Das Fernsehen, so will es fast scheinen, ist für manche gute Funkregisseure eine Zwischenstation, auf der sie sich zu Filmregisseuren entwickeln. Ludwig Cremer ist von dieser Art nicht der einzige, ließ aber nun mit Arthur Millers "Hexenjagd" zum zweiten Male erkennen, wie verführerisch es sein muß, einen subtilen Theatertext in kontrastierend geschnittene Filmbilder zu übertragen. Solche Funkmeister der dialogischen Nuance erfinden in aller Öffentlichkeit für sich abermals den Film, verharren fürs erste freilich dort, wo er noch bedeutungsschweres Kammerspiel sein wollte. Oder war es Cremers stilistische Absicht, mit geheimnisvoll pausenbeladener Gesprächsführung, mit dialogischen und szenischen Symbollismen darauf aufmerksam zu machen, daß der heimliche Stammvater der "modernen" amerikanischen Dramatiker – Strindberg ist?

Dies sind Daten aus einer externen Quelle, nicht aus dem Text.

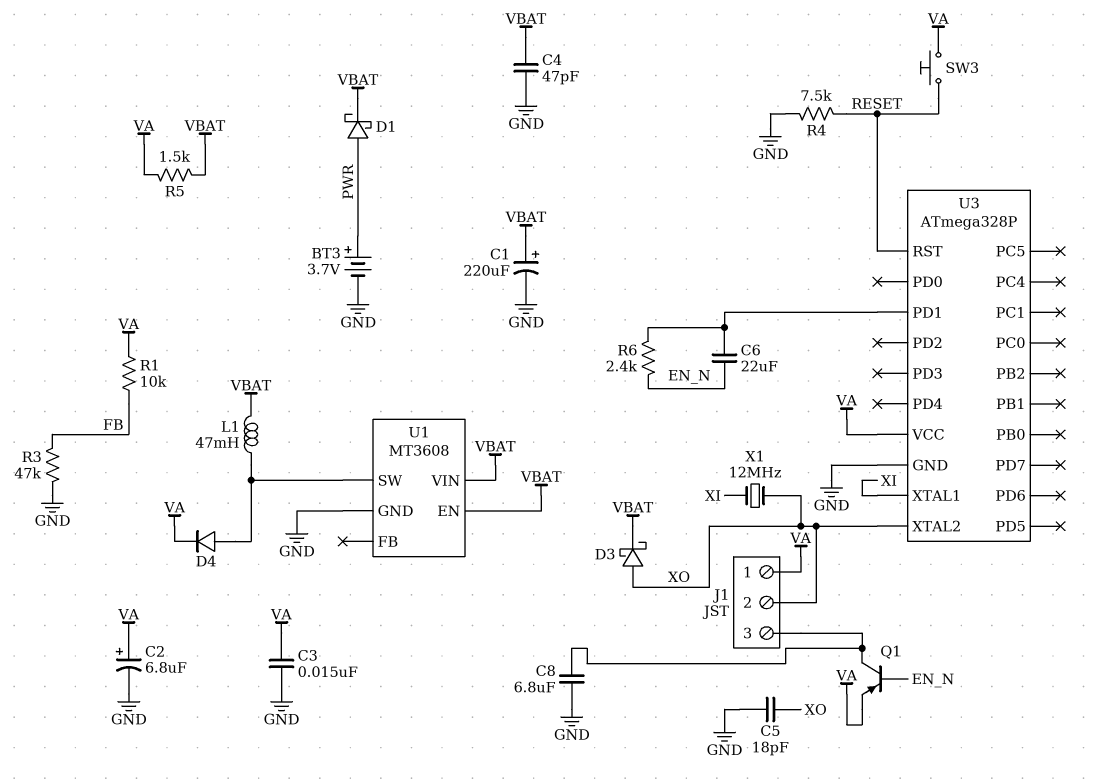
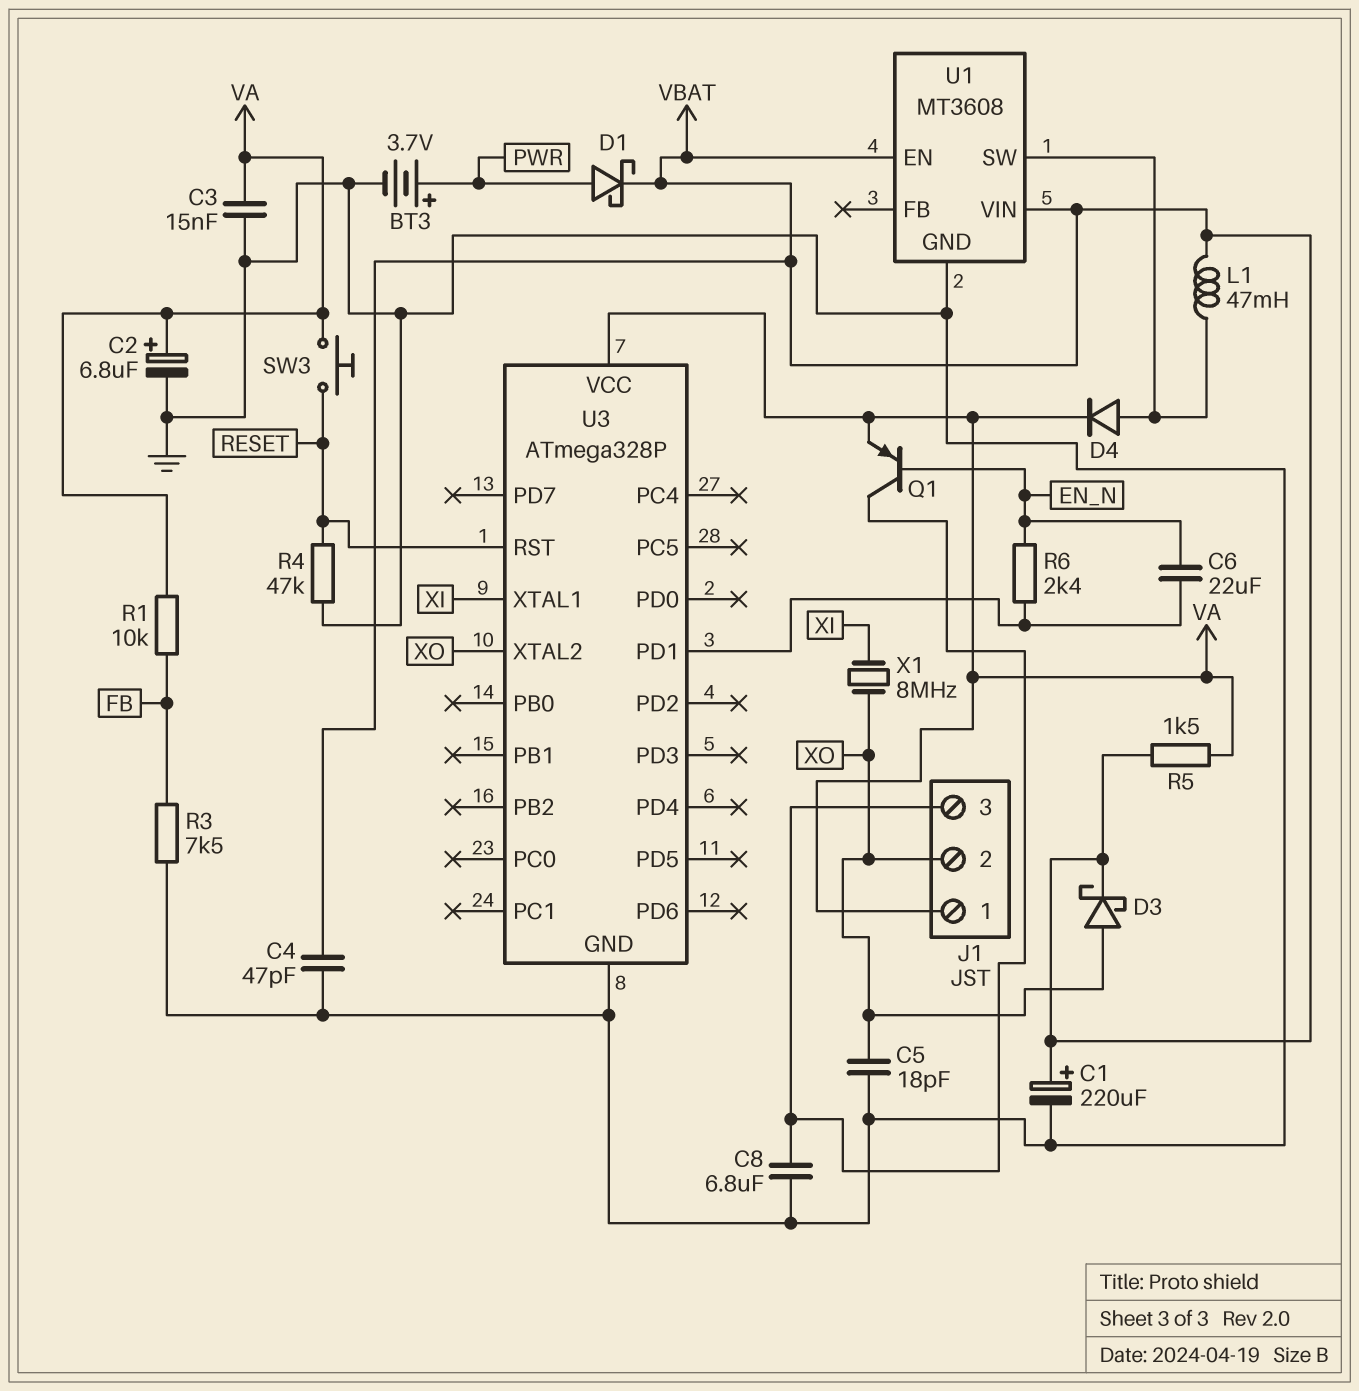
R3: 47k (FB, GND) -> 7.5k (FB, GND)
R4: 7.5k (GND, RESET) -> 47k (GND, RESET)
X1: 12MHz (XI, XO) -> 8MHz (XI, XO)

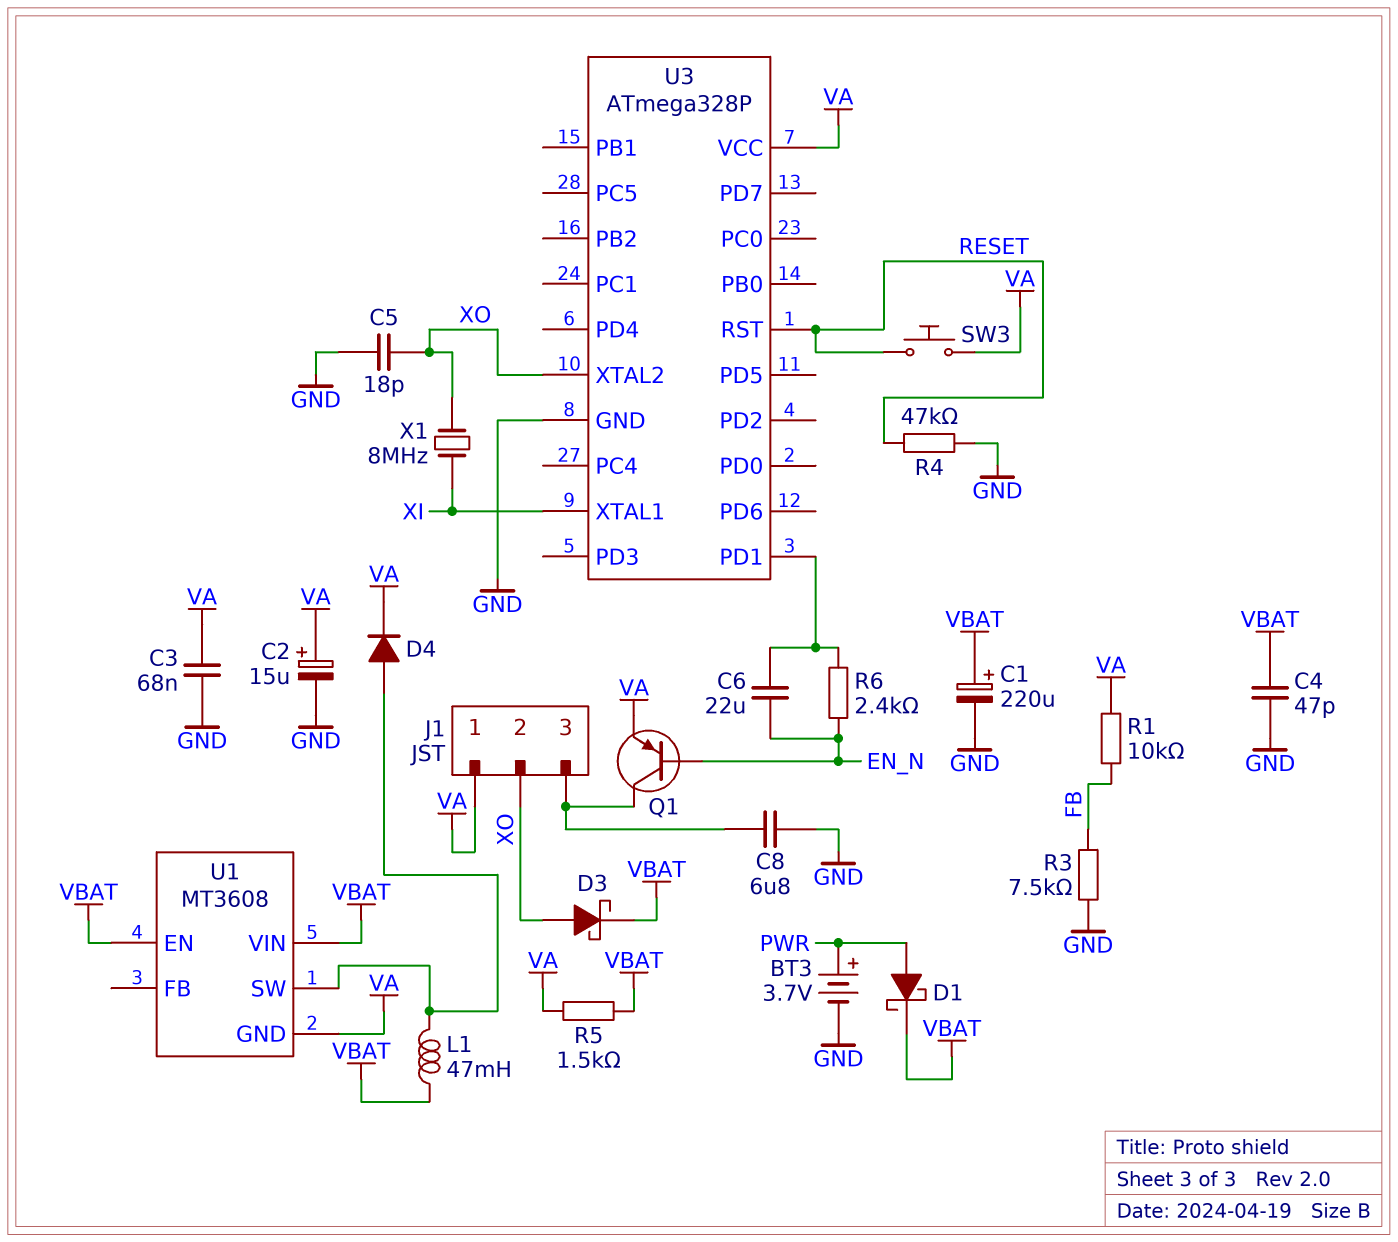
C2: 6.8uF (plus VA, minus GND) -> 15uF (plus VA, minus GND)
C3: 15nF (GND, VA) -> 68nF (GND, VA)
U1 pin GND: GND -> VA

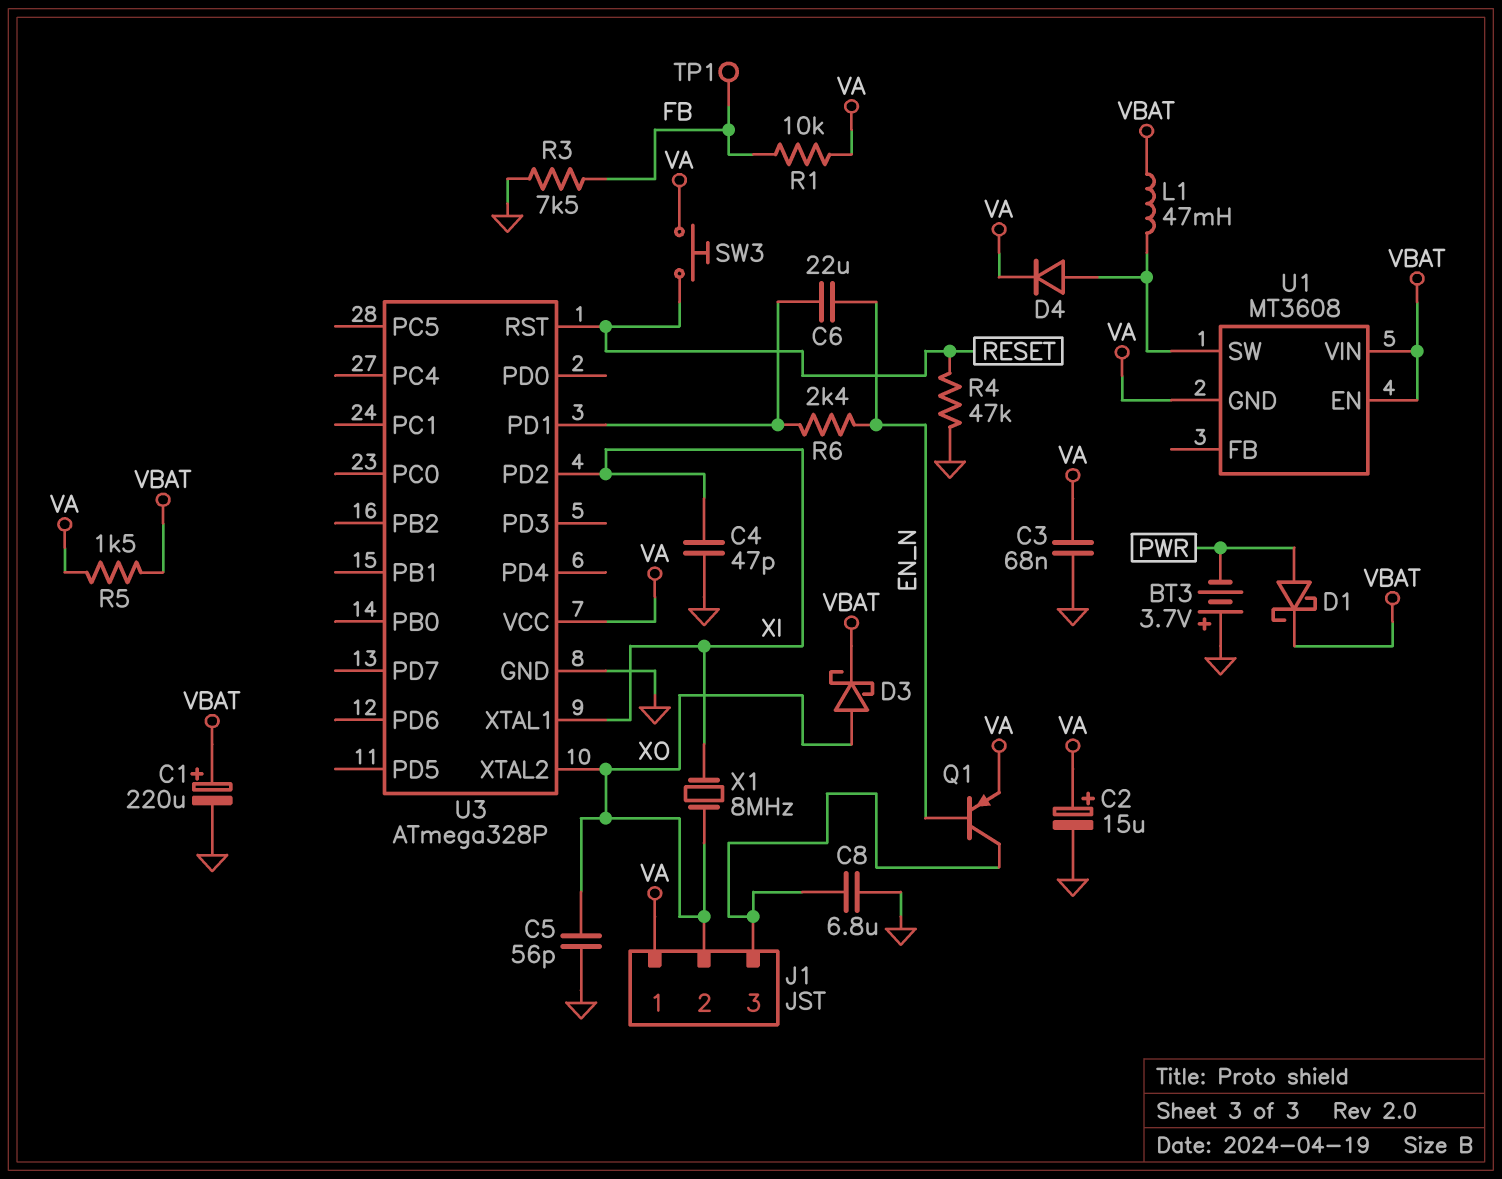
BT3: 3.7V (plus PWR, minus GND) -> 3.7V (plus GND, minus PWR)
C4: 47pF (GND, VBAT) -> 47pF (GND, XI)
C5: 18pF (GND, XO) -> 56pF (GND, XO)
TP1: none -> test point (FB)
U3 pin PD2: none -> XI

Millers "Hexenjagd" mußte sich durch Cremers Regie im Stuttgarter Studio ähnliche Akzentverlagerungen gefallen lassen wie früher Dürrenmatts "Alte Dame". Einzelne Figuren erschienen derart zurückgedrängt, daß wesentliche Kontrastfarben zu matt gerieten (Elizabeth Proctor, Pastor Parris, Tituba). Der hervorragende Hans-Christian Blech, als John Proctor zu einem schauspielerischen "Alleingang" gedrängt, wirkte ohne eigene Schuld schwächer als bei der leidenschaftlich gespannten deutschen Bühnenerstaufführung in Frankfurt/M.

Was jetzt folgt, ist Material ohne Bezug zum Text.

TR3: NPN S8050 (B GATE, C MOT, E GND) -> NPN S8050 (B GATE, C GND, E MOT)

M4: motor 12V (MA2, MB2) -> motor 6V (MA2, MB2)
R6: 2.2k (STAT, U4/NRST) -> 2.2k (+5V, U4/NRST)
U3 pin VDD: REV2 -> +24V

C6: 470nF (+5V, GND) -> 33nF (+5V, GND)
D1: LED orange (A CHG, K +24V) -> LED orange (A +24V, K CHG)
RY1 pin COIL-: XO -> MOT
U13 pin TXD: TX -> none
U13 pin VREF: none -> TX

Das Fernsehen hätte mit seinen Möglichkeiten des Bildwechsels dem originalen Kommentar nicht ausweichen dürfen, mit dem der Autor die Illusion des Spiels unterbricht und die Überzeitlichkeit des historischen Beispiels demonstriert. Schriftsätze im Vor- und Nachspann sind kein Ersatz dafür, sondern schlechte Filmmanieren. Ist schon die Eigenmächtigkeit mancher Theater fragwürdig, die Millers Zeige-Spiel als ein in sich geschlossenes Historien- und Charakterdrama vorführen – die psychologisierende Schmalspur, auf die Cremer die "Hexenjagd" im Fernsehen setzte, rechtfertigte nicht mehr die zusatzlose Programmbehauptung: "Von Arthur Miller." J. J.